Intervento della polizia e indagini in corso
A seguito della denuncia, la polizia è intervenuta sequestrando le cartelle cliniche della paziente e la salma, che sarà sottoposta ad autopsia presso l’Istituto di Medicina Legale. Questo esame sarà cruciale per determinare se la morte di Maria Ruggia sia stata causata da un’infezione contratta in ospedale o da un aggravamento delle sue condizioni preesistenti.
Le indagini si concentrano anche sulla gestione del ricovero e sul rispetto dei protocolli medici per pazienti fragili.

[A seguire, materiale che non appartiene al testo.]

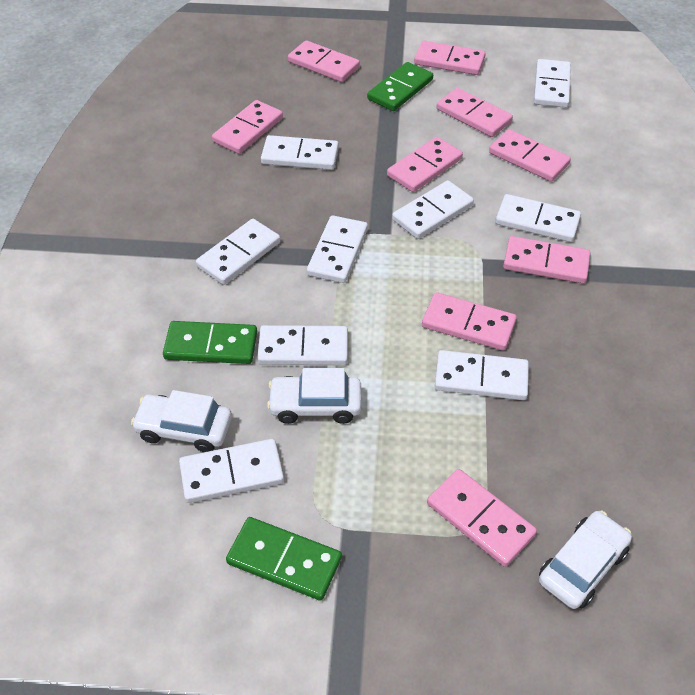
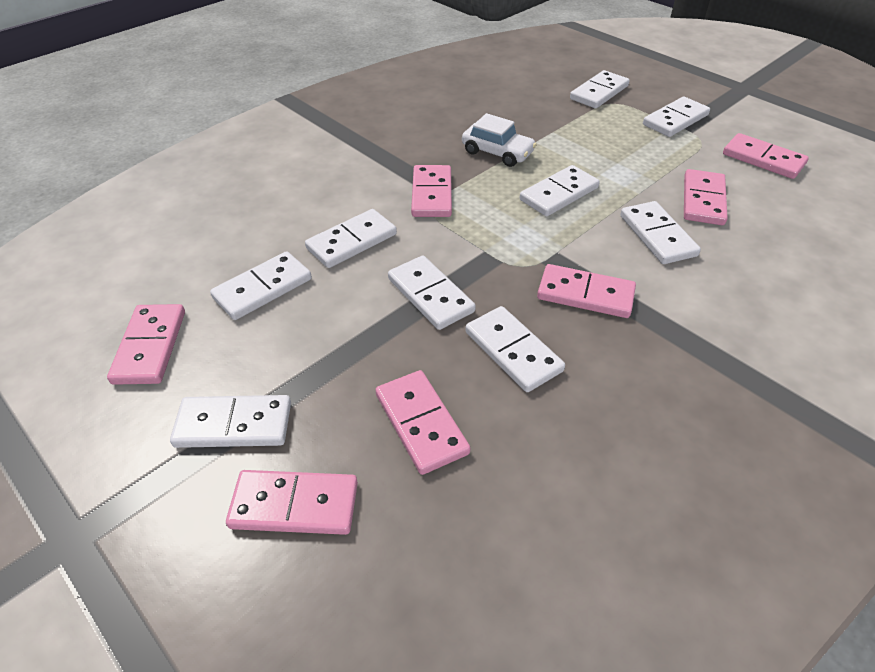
green domino: 3 -> 0
pink domino: 9 -> 7
white car: 3 -> 1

In particolare, si cercherà di capire se l’assenza di una terapia antibiotica preventiva e la prolungata permanenza in pronto soccorso abbiano contribuito al decesso della donna.
Un caso che apre interrogativi sul sistema sanitario
La vicenda di Maria Ruggia non è un caso isolato, ma si inserisce in un quadro più ampio di criticità legate alla gestione dei pazienti nei pronto soccorso. Il sovraffollamento, la carenza di personale e la difficoltà nel garantire cure tempestive ai pazienti fragili sono problemi che continuano a emergere in molte strutture sanitarie italiane.
Secondo le dichiarazioni di Romina Gelardi, la madre avrebbe potuto essere salvata se le sue condizioni fossero state valutate con maggiore attenzione e se fossero state prese misure preventive adeguate. “Non è accettabile che una paziente fragile venga trattata in questo modo,” conclude la donna.
La richiesta di giustizia
Ora, la famiglia di Maria Ruggia attende risposte dalle autorità. L’autopsia rappresenterà un passaggio chiave per chiarire le cause del decesso e stabilire se ci siano state negligenze da parte del personale medico.
Questo caso solleva interrogativi non solo sull’episodio specifico, ma anche sulle condizioni generali delle strutture sanitarie, in particolare nella gestione dei pazienti fragili e anziani. La denuncia di Romina Gelardi potrebbe rappresentare un punto di partenza per una riflessione più ampia sulla necessità di migliorare l’organizzazione e l’efficienza del sistema sanitario, affinché tragedie simili non si ripetano.
In attesa degli esiti delle indagini, rimane il dolore di una famiglia che chiede giustizia per la perdita della propria cara e che si augura che la verità possa emergere.